(Problem statement) Transcribe the rest of the listing below, starting with the line that contains "part: (164, 143) -> (328, 222), size x0.7" and ending with the last line, exactly as written.

##### Source material

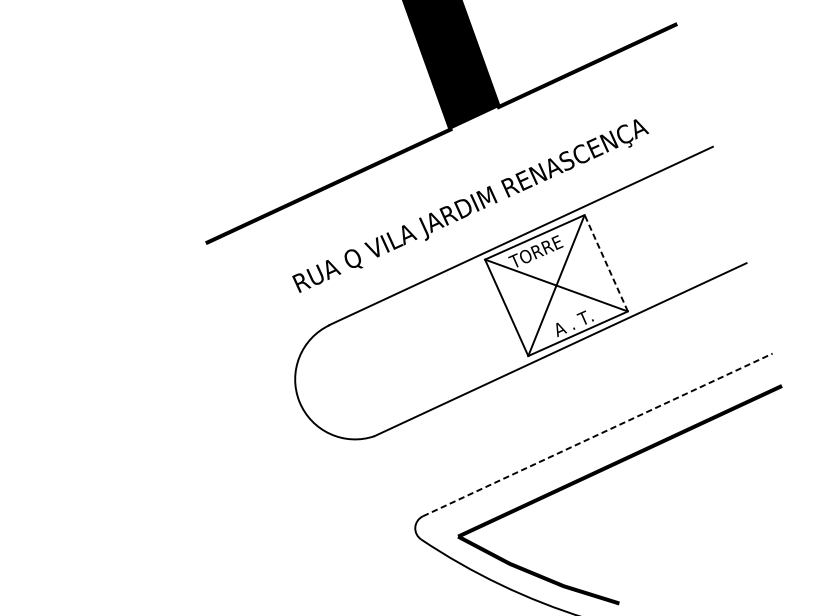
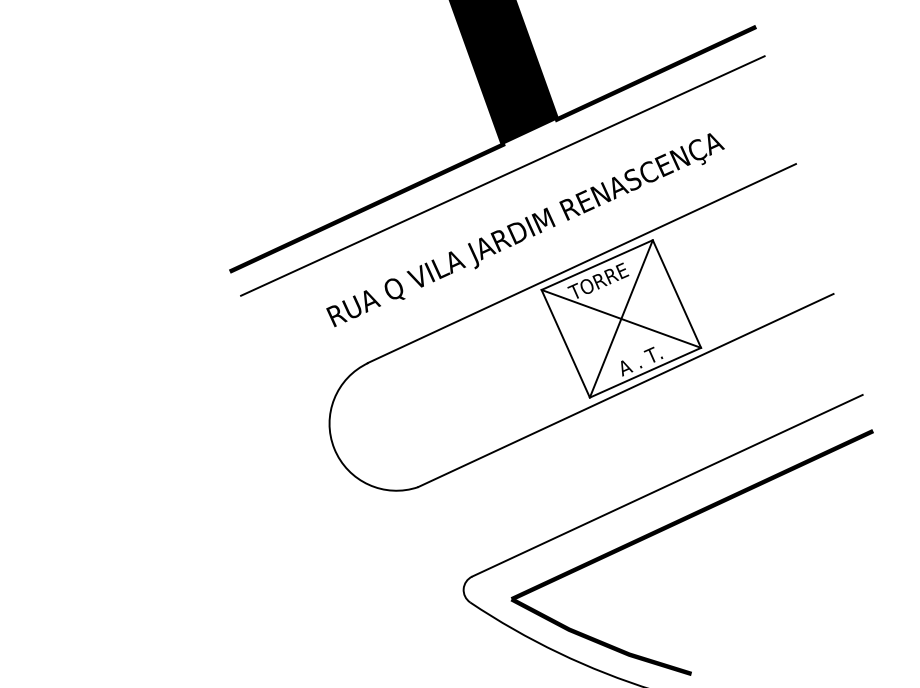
line: (450, 157) -> (502, 175), added
line: (605, 263) -> (676, 294), dashed -> solid
line: (597, 434) -> (667, 485), dashed -> solid

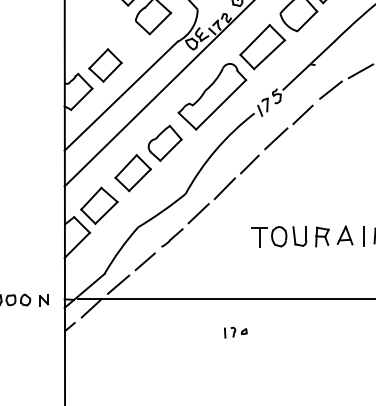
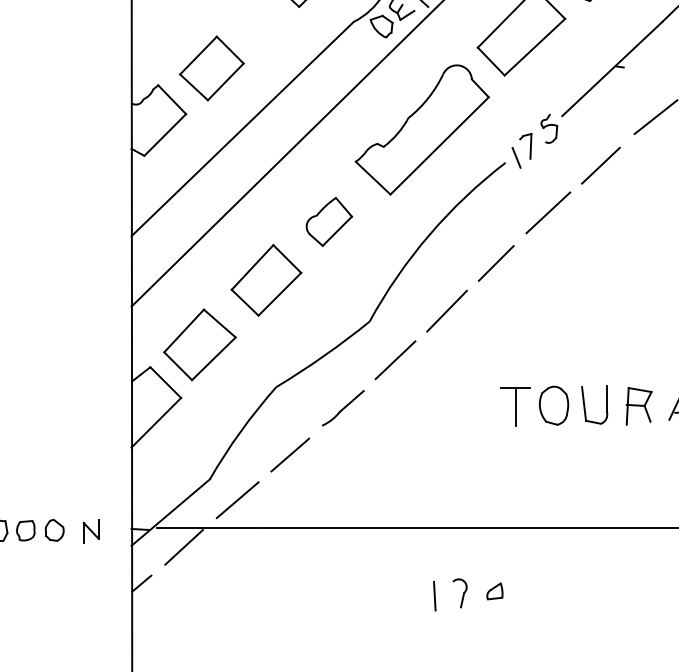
part: (164, 143) -> (328, 222), size x0.7
part: (235, 332) -> (467, 594), size x1.6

##########

(Reply)
part: (164, 143) -> (328, 222), size x0.7
part: (235, 332) -> (467, 594), size x1.6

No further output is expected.